Marc: With some time to spare before Swervedriver – my one must-see band of the night – we stopped over at Cameron House to see Montreal’s Pang Attack, a solid three man band fronted by Alexander Hackett that sang sophisticated pop songs cloacked in a shoegazey aesthetic.
After their set ended we continued on our route to The Great Hall (where Swervedriver was playing at 12:00), making a detour up and going into The Garrison (where Assunta met up with us again) to catch some of Braids‘ set. I’ve always thought the Montreal samplegazers were overrated since first seeing them as unknowns playing a Wavelength Sunday show years ago and I still think so. Performance-wise they were fine playing to a packed house, but their songs just don’t have strong enough melodies to hold my attention. We left after a couple songs.
I was under the impression that Swervedriver were a little known band from the 90s that kind of got passed over in their time despite one kickass classic album (1995’s Mezcal Head) but apparently they’ve got a shit load of fans in Toronto (almost all probably over 30, at least) because The Great Hall was at capacity, and that’s not a small venue. After a couple minutes in line we got in and squeezed to the front. The band looked aged, but respectable. Although they were for the most part solid performers, they played very few of their best songs (e.g. the ones off the aforementioned album) and I was kind of feeling of a just-another-day-on-the-job vibe emanating from them; this definitely was not the unwashed-looking young badass shoegazers from the 90s I wanted to hear. To make an unfortunate fan insider pun, it did seem as though the band had lost that feeling…
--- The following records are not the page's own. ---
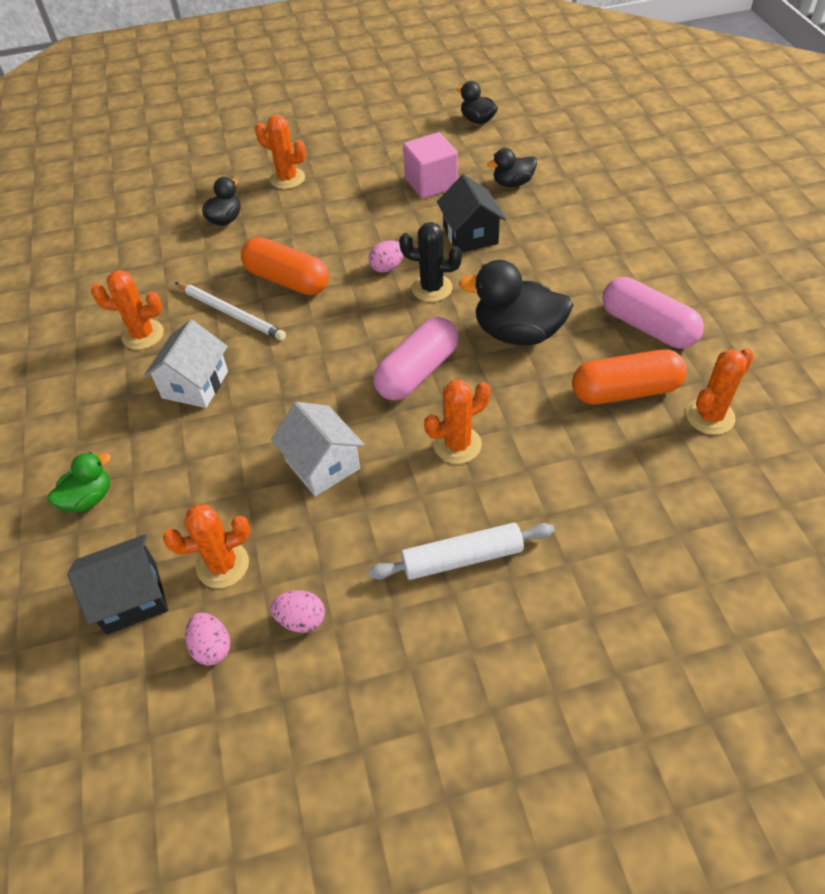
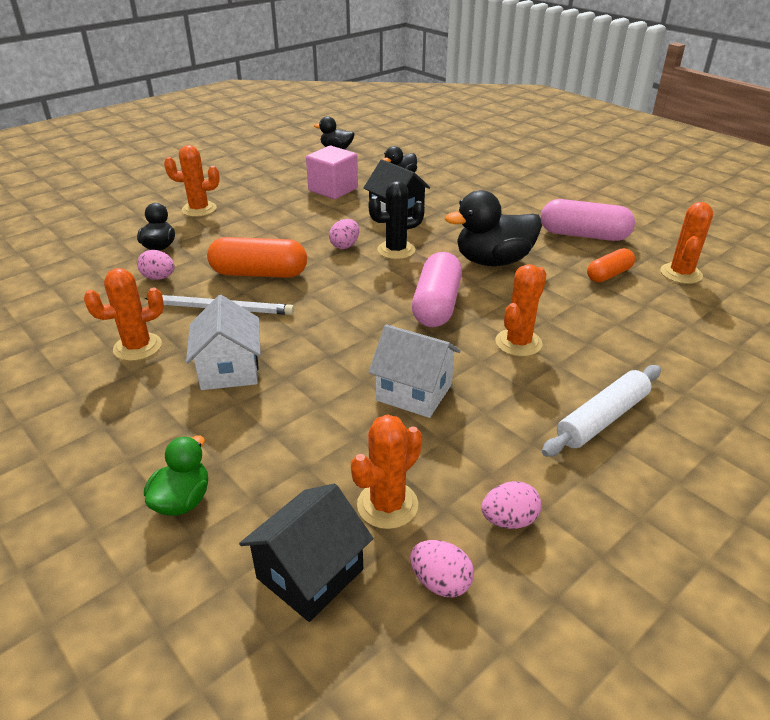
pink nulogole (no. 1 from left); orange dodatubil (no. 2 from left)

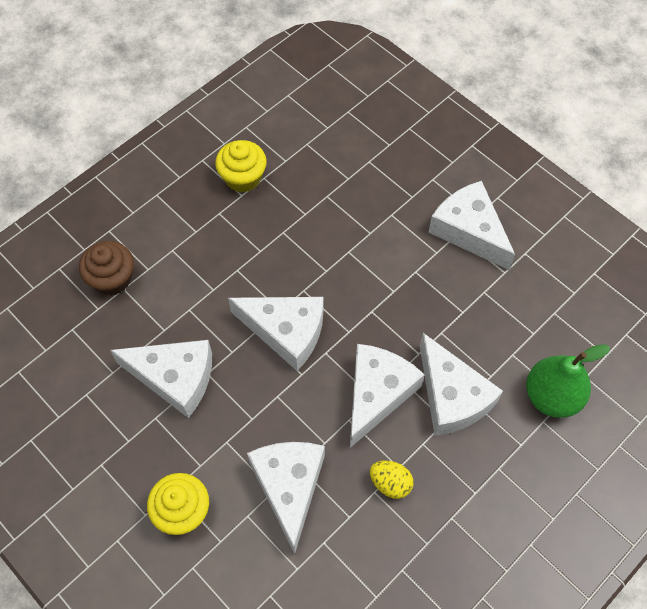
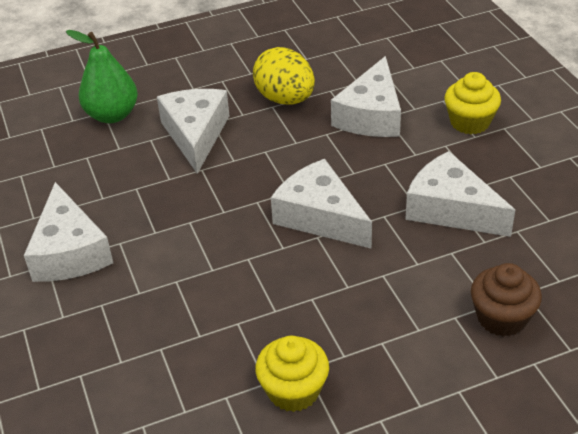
yellow nulogole; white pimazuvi (no. 4 from left in the first image)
Ending the night with another shoegaze band, No Joy‘s 2:00 AM performance at the Silver Dollar was great. Lots of noise. Lots of sex appeal from the two bad-ass hipster-looking chicks with long, blonde hair obscuring their faces. Few melodies to get in the way of the onslaught. Usually I’m a stickler for melody (see Braids‘ set review above), but No Joy is just really fucking cool. I like them. A couple of us actually thought their performance was the best of the night.